Hence, the magniﬁcation factor is \[ g\left ( \xi \right ) =\frac {1+\frac {D\Delta t}{h^{2}}\left ( \cos \left ( \xi h\right ) -1\right ) }{1-\frac {D\Delta t}{h^{2}}\left ( \cos \left ( \xi h\right ) -1\right ) }\] Let \(\xi \) be written as \(\xi _{p}\) in the above in order to examine \(g\) in terms of speciﬁc wave number \(\xi _{p}\) (which has units of radians per unit length). The above becomes\begin {equation} g\left ( \xi _{p}\right ) =\frac {1+\frac {D\Delta t}{h^{2}}\left ( \cos \left ( \xi _{p}h\right ) -1\right ) }{1-\frac {D\Delta t}{h^{2}}\left ( \cos \left ( \xi _{p}h\right ) -1\right ) } \tag {2} \end {equation} But \(\xi _{p}=p\pi \) and \(p=1\cdots N\), with \(h=\frac {1}{N+1}\)where the line was discretized using the standard grid convention

Therefore \(\cos \left ( \xi _{p}h\right ) =\cos \left ( p\pi h\right ) =\cos \left ( \frac {p\pi }{N+1}\right ) .\) The largest frequency occurs when \(p=N\), because then \(h\) is smallest, and the smallest frequency occurs when \(p=1\). Hence, there are a total of \(N\) Fourier modes when representing initial data as Fourier series. Now the magniﬁcation factor in (2) becomes

\begin {equation} g\left ( \xi _{p}\right ) =\frac {1+\frac {D\Delta t}{h^{2}}\left ( \cos \left ( p\pi h\right ) -1\right ) }{1-\frac {D\Delta t}{h^{2}}\left ( \cos \left ( p\pi h\right ) -1\right ) } \tag {3} \end {equation}

But since \(\left \vert \cos \left ( p\pi h\right ) \right \vert \leq 1\), then \(g\left ( \xi _{p}\right ) \) is less than \(1\) in magnitude for any \(p\), implying that C-N is stable. To determine the magnitude of \(g\left ( \xi _{p}\right ) \) when the mode has the largest frequency, let \(p\pi h=\frac {N}{N+1}\pi \approx \pi \) in (3), resulting in

\begin {equation} g\left ( \xi _N\right ) =\frac {1-2\frac {D\Delta t}{h^2}}{1+2\frac {D\Delta t}{h^2}} \tag {4} \end {equation}

When the time step \(\Delta t\) \(\gg h\), then \(\frac {D\Delta t}{h^{2}}\gg 1,\) and in the limit \(\left \vert g\left ( \xi _{N}\right ) \right \vert \rightarrow 1\). This shows that large frequency modes will decay very slowly because \(g\left ( \xi _{p}\right ) \) is now close to \(1\). No attenuation will occur between each application of the update matrix or between each time step.

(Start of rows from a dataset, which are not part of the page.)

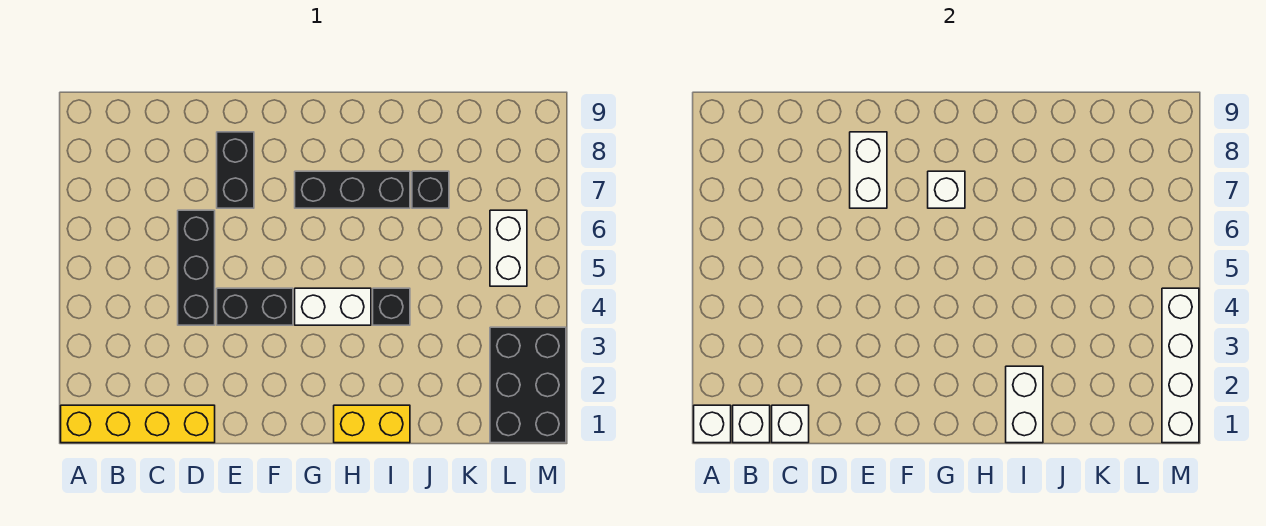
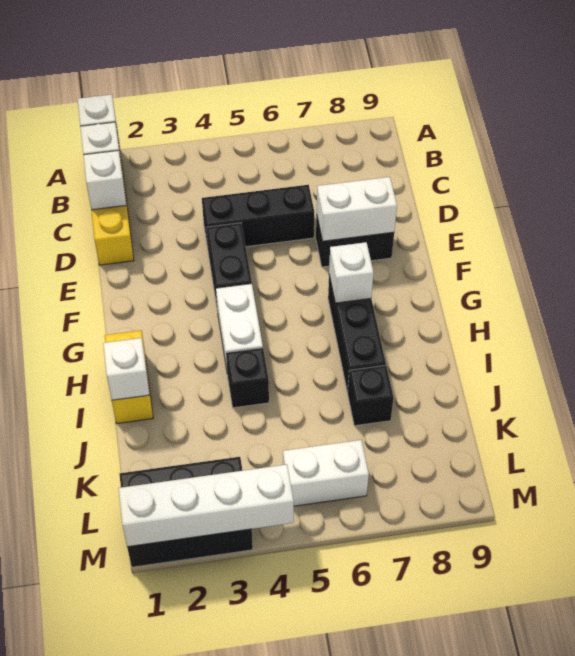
white brick I1:I2 level 2 -> white brick I1 level 2

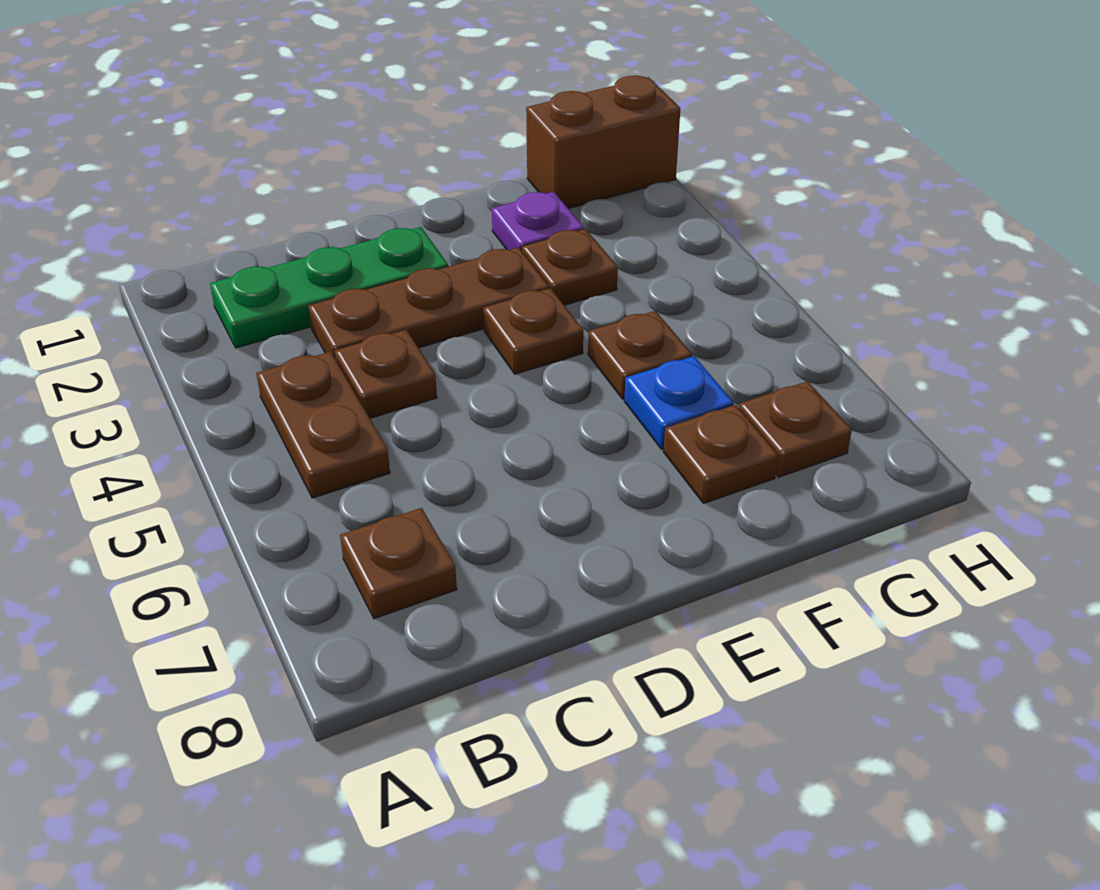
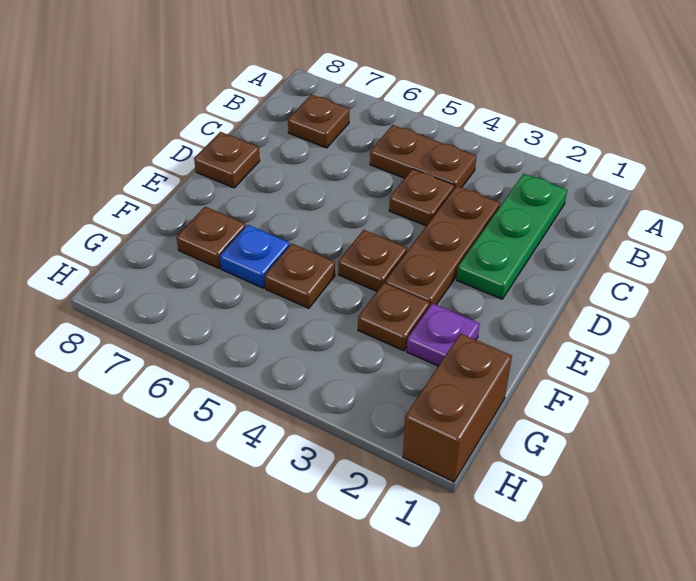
brown plate G7 level 1 -> brown plate D8 level 1

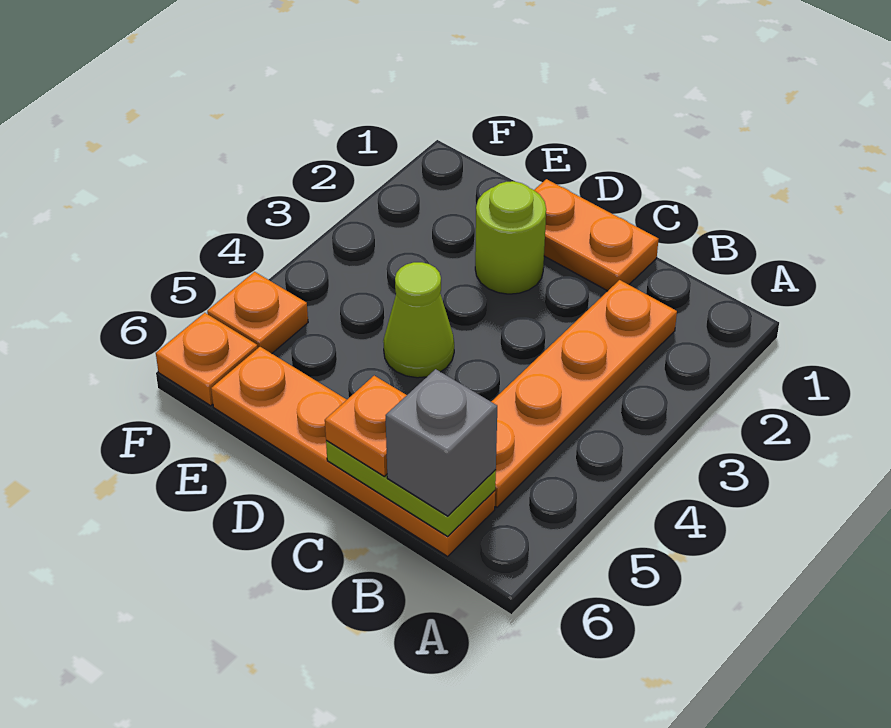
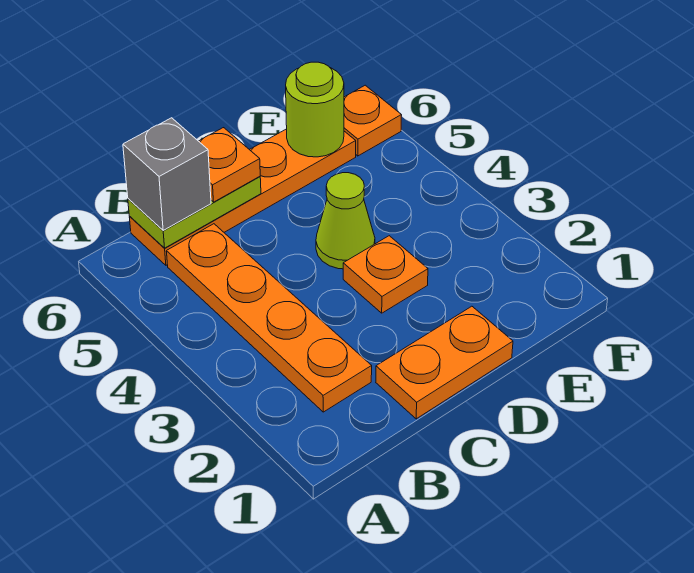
lime round brick D2 level 1 -> lime round brick E6 level 2
orange plate F5 level 1 -> orange plate D3 level 1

The above explains the result seen in part (a). Large frequency components did not decay fast as was expected, because the time step used was much larger than the space step. The problem asked us to use \(\Delta t\) \(=0.1\) and \(h=0.01\), which gives \(\frac {D\Delta t}{h^{2}}=\frac {0.1}{0.01^{2}}=1000\) and hence \(g\left ( \xi _{N}\right ) \rightarrow \left \vert \frac {1-2000}{1+2000}\right \vert \rightarrow 0.9999\), and since this is almost one, then large frequency modes did not attenuate with each time step. The ampliﬁcation factor needs to be small for attenuation to occur fast.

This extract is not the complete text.